The research evidence is flowing into science-based publications – the sorts of workplaces developed in the last few years can indeed support people trying to work to their full potential.

Objective research, published in peer-reviewed journals, can take a while to materialize. First, a researcher has to notice a situation that they’d like to study and get a related investigation rolling; getting the required organizational/institutional approvals required to do that can take a lot of time. Whatever study is ultimately planned and OK’ed then needs to take place, and the data collected – whether it’s qualitative or quantitative – need to be analyzed.

In the most desirable scenarios, a team of professionals not affiliated with a study assesses its methods, statistical analyses, etc., before it is published; that process is known as “peer-review.” Finally, there can be lags of various durations between acceptance of a paper by a journal and its actual publication, but this gap is getting shorter as papers accepted for publication are now often available electronically in an “in press” state before official publication dates.Sample recent workplace design-related studies include:

>Spivack and Milosevic have found that when people believe that they have more ability to determine where they’ll work, they’re more likely to select spaces that optimize their professional performance as well as their own wellbeing. This work indicates that giving people workplace options within a workplace, and outside it, can be a very good idea.

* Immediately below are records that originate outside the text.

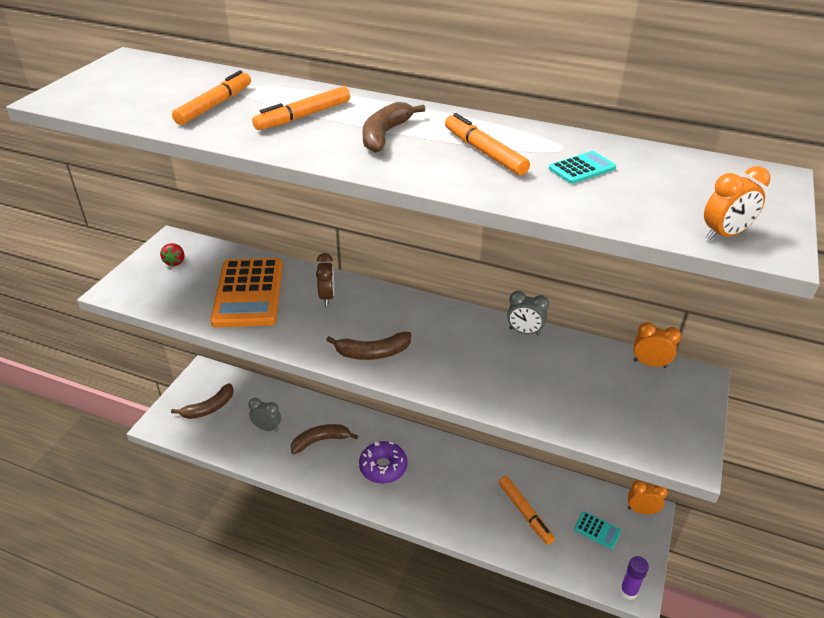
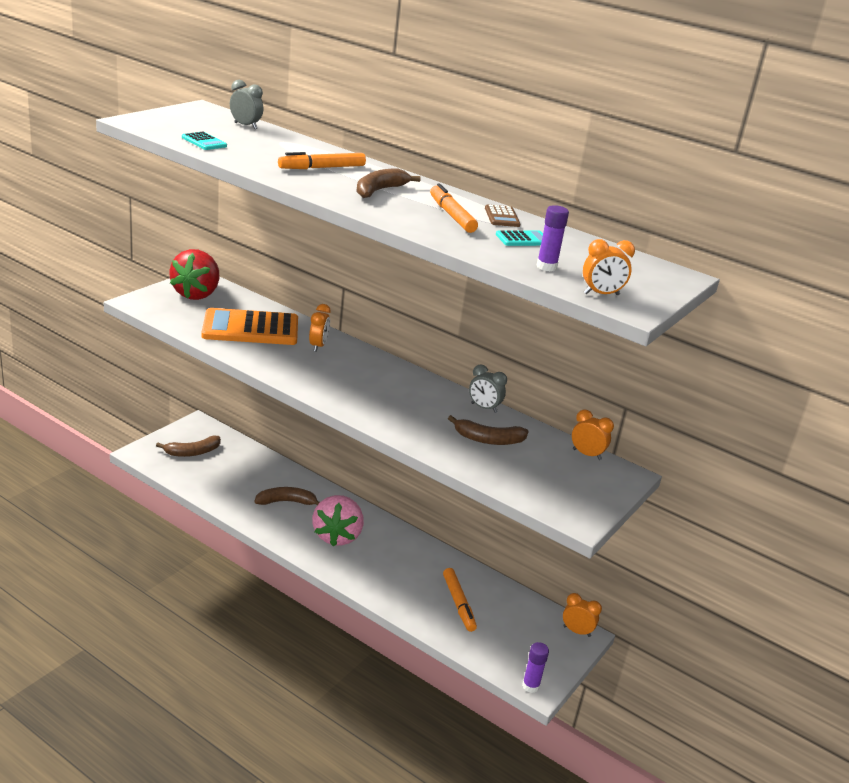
camera: 10 degrees right, 10 degrees down
(175, 262) = (197, 294): red strawberry -> red strawberry, size x2.31
(214, 105) = (256, 148): orange marker -> none
(248, 293) = (250, 328): orange calculator -> orange calculator turned 75 degrees clockwise
(267, 428) = (240, 480): grey clock -> grey clock (245, 126)
(327, 297) = (318, 346): brown clock -> orange clock
(373, 353) = (339, 391): brown banana -> brown banana (488, 439)
(383, 467) = (337, 536): purple donut -> pink strawberry
(537, 139) = (502, 217): none -> brown calculator
(597, 530) = (523, 634): turquoise calculator -> turquoise calculator (204, 142)
(636, 206) = (546, 267): none -> purple glue stick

>Wohlers and another team of researchers have looked at worker experience in activity-based work environments. They’ve defined activity-based work environments as places where people can choose where they’ll work at any particular time. Providing places where people can do work requiring concentration alone and places where they can collaborate with others enhances job attitudes and employee vitality. Also, supplying a few more spaces for collaborative work than may technically be required is a particularly good idea. When people see a few open collaborative spaces they seem to get a special boost in job-related attitudes; those empty spaces can send the signal that if a task requires a space for group work, it will be available.

Spaces that recognize and respect employee needs, as professionals and human beings, are areas where those people will work to their full potential and have pleasant experiences, generally. Most people want to do their jobs well, and when the physical environments that surround them align with their mental and physical/tactical requirements, that becomes a lot more likely.

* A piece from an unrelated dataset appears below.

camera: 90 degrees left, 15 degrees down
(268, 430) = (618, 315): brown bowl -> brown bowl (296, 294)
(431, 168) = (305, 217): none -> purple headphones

Sally Augustin, PhD,a cognitive scientist, is the editor of Research Design Connections (www.researchdesignconnections.com), a monthly subscription newsletter and free daily blog, where recent and classic research in the social, design, and physical sciences that can inform designers’ work are presented in straightforward language. Readers learn about the latest research findings immediately, before they’re available elsewhere. Sally, who is a Fellow of the American Psychological Association, is also the author of Place Advantage: Applied Psychology for Interior Architecture (Wiley, 2009) and, with Cindy Coleman, The Designer’s Guide to Doing Research: Applying Knowledge to Inform Design (Wiley, 2012). She is a principal at Design With Science (www.designwithscience.com) and can be reached at sallyaugustin@designwithscience.com.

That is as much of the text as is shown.